What if Siri could get sassy with you when you ask her annoying questions? Would it change how you use this software? Emotions are the cornerstone of human interaction, but are largely absent from our interactions with increasingly present avatars designed to assist us in our daily life. Jennifer Healey is exploring the effects of smartphones and computers able to respond to human emotions on user experience. In her recent study, Healey looked at how people responded to an in-vehicle infotainment system with a neutral, snarky, or encouraging personality. Interestingly, snarky was found to be more trustworthy.

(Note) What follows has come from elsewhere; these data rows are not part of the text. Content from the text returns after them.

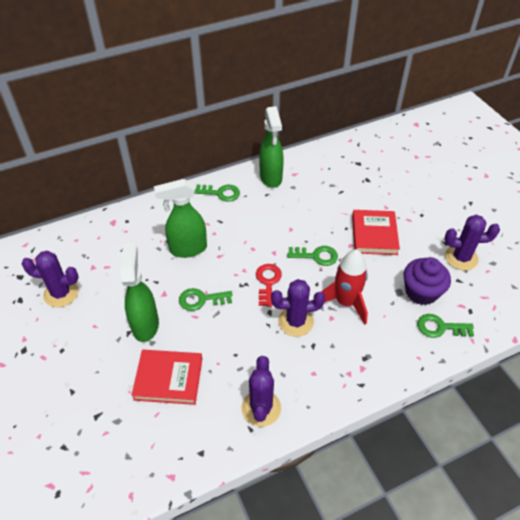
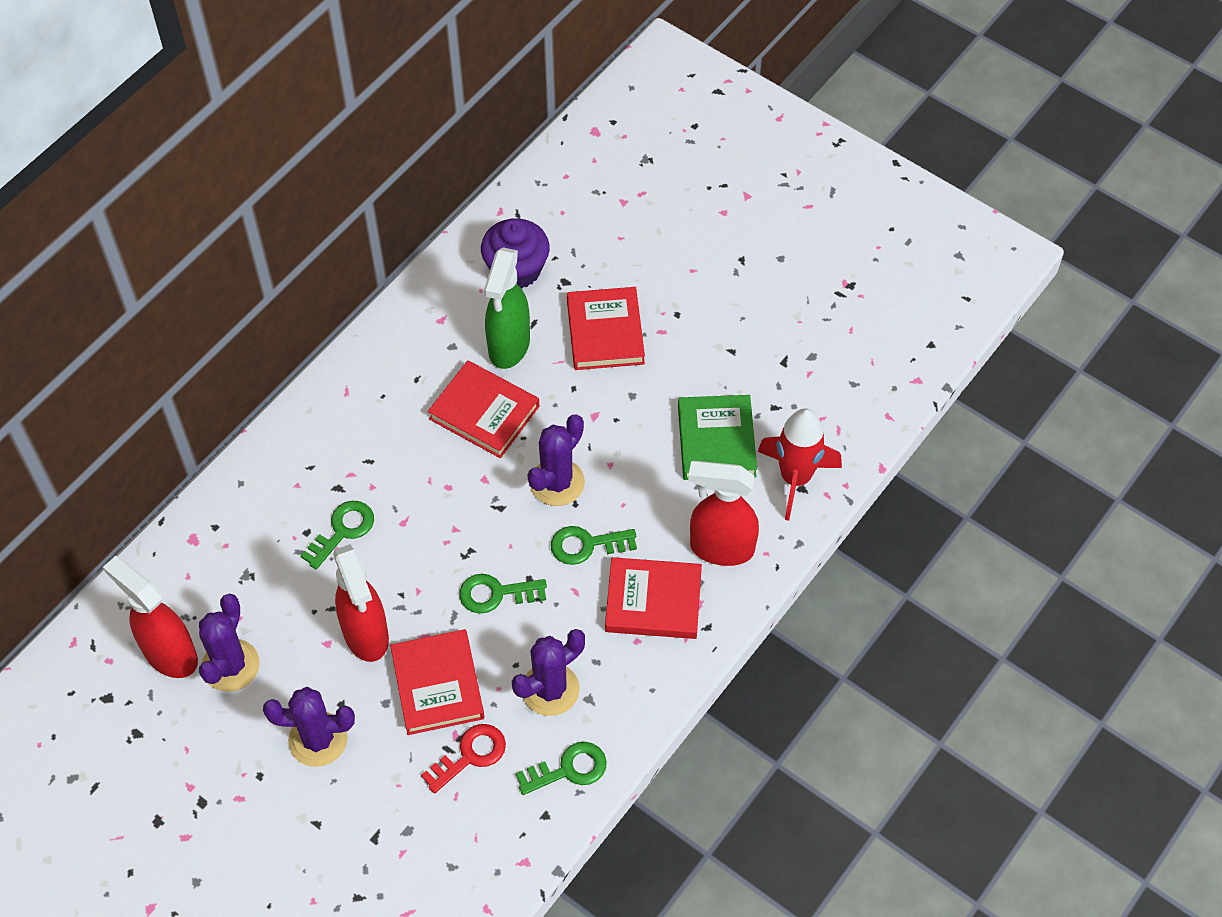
green book: 0 -> 1
green spray bottle: 3 -> 1
red book: 2 -> 4
red spray bottle: 0 -> 3

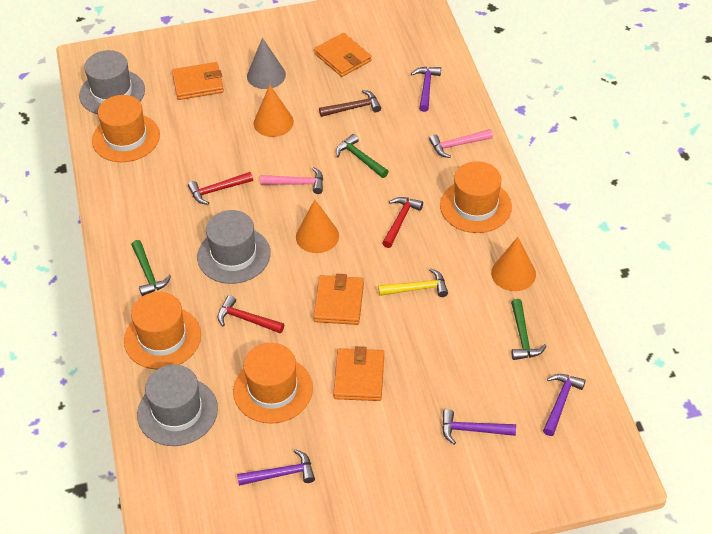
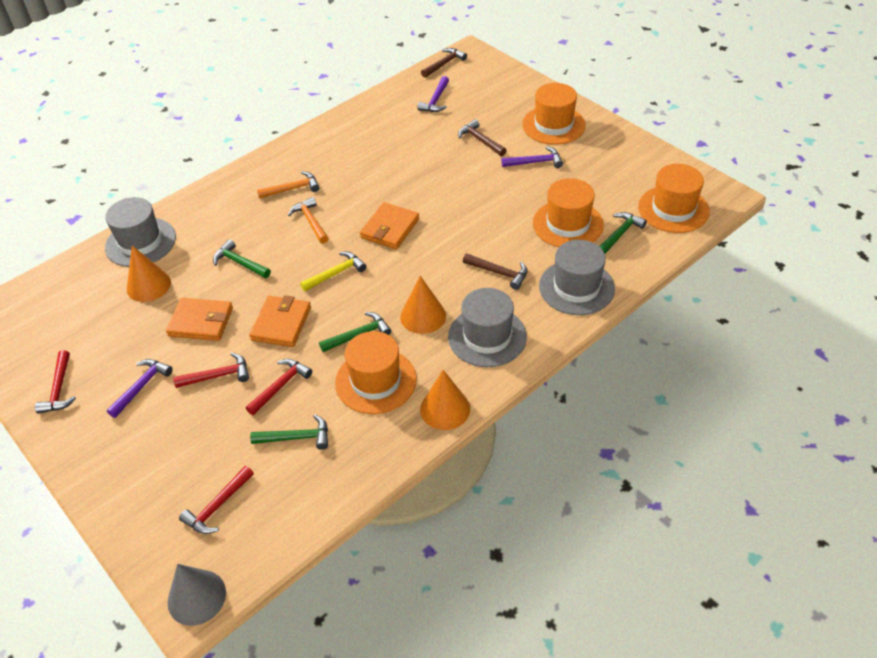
brown hammer: 1 -> 3
green hammer: 3 -> 4
orange hammer: 0 -> 2
orange wallet: 4 -> 3
pink hammer: 2 -> 0
purple hammer: 4 -> 3
red hammer: 3 -> 4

We don't notice, but there are many different types of movements and color pulsations happening around us that aren't seen by the naked eye. Through software created in William Freeman's lab at MIT, it's now possible to see the invisible. This video analysis works by focusing on an individual pixel, monitoring changes in movement and color, and amplifying those changes. This freakishly cool science could be used to measure abnormalities in blood flow, monitor the breathing of babies in intensive care, fine tune search and rescue missions or to develop more sensitive lie detector tests. Really, the applications are endless; it's the re-conception of the microscope. He also gets bonus nerd points by making the source code available to the public.
After taking a lead on the Human Genome Project, Venter has moved on to creating synthetic forms of life. This field of study builds new organisms out of the known code of DNA. If you think of DNA as Lego's, knowing how the pieces fit together allows you to build whatever you'd like. Venture founded a synthetic genomics institute which aims to create lifeforms designed to efficiently and cheaply produce resources like bio-fuels, medicines, and plastics.
Ok... so it's not as seamless as Harry Potter's invisibility cloak, but it's pretty good. By making use of prisms and light refraction, Baile Zhang and his team have created an invisibility box which scatters light to hide objects. There are some drawbacks, like it only works from one direction and you can see the cloak, but this technology is well on its way. The next step towards perfect cloaking is synthesizing and testing metamaterials. These are synthetic materials that bend light in unnatural ways making the cloak invisible, as well as work from different angles. This technology has implications for security and surveillance.
One of the biggest challenges currently facing Neuroscience is understanding the complicated connectivity of neurons throughout the brain. This has spurred large scale initiatives such as the Human Connectome Project. At present, brains are sliced into very thin pieces and studied in a series, sort of like flip book animation. As you can imagine, this is tedious and information is lost, but Karl Deisseroth and collegues' work creating a transparent brain through chemical treatment allows scientists to look at large sections of the brain in great detail, particularly when paired with techniques like Brainbow, which colors individual neurons.
Working to build an interface between biology and technology, Rogers and his group have made a wearable circuit for human/machine integration. This circuit is similar to a temporary tattoo; it's small, thin, flexible and sticks to the skin. This device can monitor heartbeats, muscle contractions, brain waves and it can also detect speech. Along with all this data gathering, it can also transmit data to a doctor, your computer or even another device. Rogers envisions health care applications for this device, like helping people laryngeal diseases communicate or monitoring premature babies, though there are certainly commercial applications.